Gerufen und verschenkt. Theologischer Versuch einer geistlichen Ortsbestimmung des Priesters

„Laß sie eins sein, wie wir eins sind“

Im Abschiedsgebet Jesu, das wir sein „Hohepriesterliches Gebet“ (Joh 17) nennen, faßt das Johannesevangelium sein Leben und Werk zusammen; der springende Punkt dabei ist genau die Verflechtung zwischen dem Einssein des Vaters und des Sohnes und dem Einssein der Glaubenden, wie Vater und Sohn eins sind. Greifen wir, abkürzend und verdichtend, einige Grundzüge aus der Botschaft dieses Kapitels heraus. Der Sohn bittet den Vater, ihn zu verherrlichen, wie und weil der Sohn den Vater verherrlicht hat (vgl. Verse 1 und 4f). Die Verherrlichung, die der Sohn vom Vater erbittet, besteht darin, daß dieser ihm die Herrlichkeit gibt, die der Sohn [121] schon vor Grundlegung der Welt beim Vater hatte (vgl. Verse 5 und 24). Zugleich ist aber davon die Rede, daß der Sohn in denen verherrlicht ist, die der Vater ihm gegeben hat und die zum Glauben gekommen sind (vgl. Vers 10). Und dieses Verherrlichtsein des Sohnes in ihnen erweitert und ergänzt sich darin, daß er für sie bittet, sie mögen die Herrlichkeit des Sohnes sehen (vgl.
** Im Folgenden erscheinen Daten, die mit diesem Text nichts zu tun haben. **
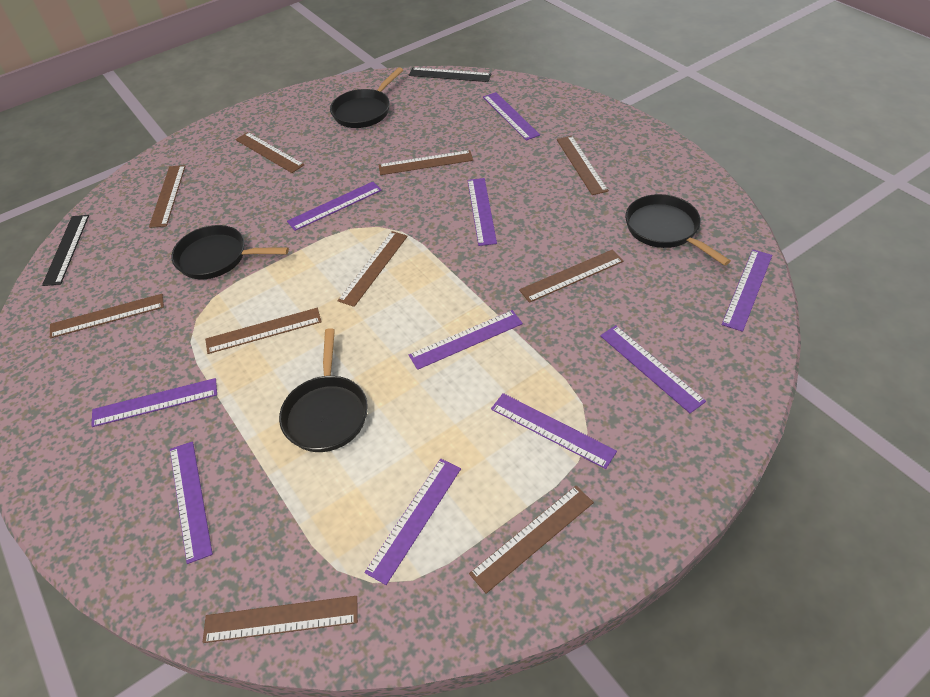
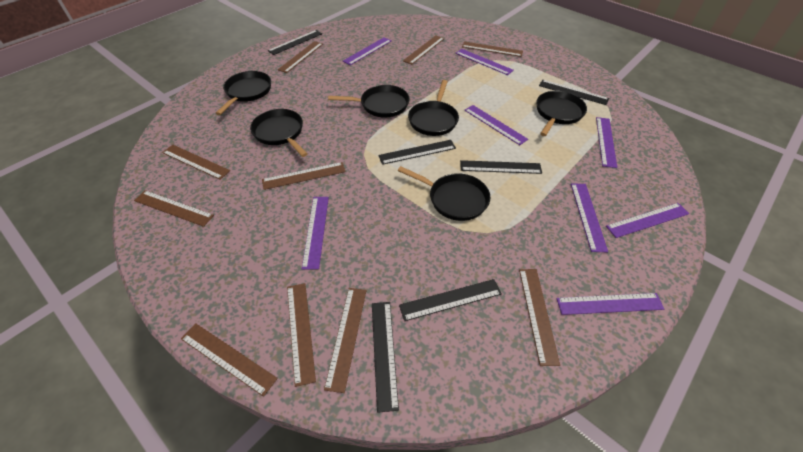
black pan: 4 -> 6
black ruler: 2 -> 6
purple ruler: 10 -> 8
Vers 24). Ein weiterer Akzent: die Herrlichkeit, die der Sohn vom Vater erbittet, ist zugleich jene, die der Vater ihm gegeben hat – und der Sohn hat sie an jene, die glauben, weitergegeben, und zwar weil sie eins sein sollen bzw. damit sie eins seien (vgl. Vers 22).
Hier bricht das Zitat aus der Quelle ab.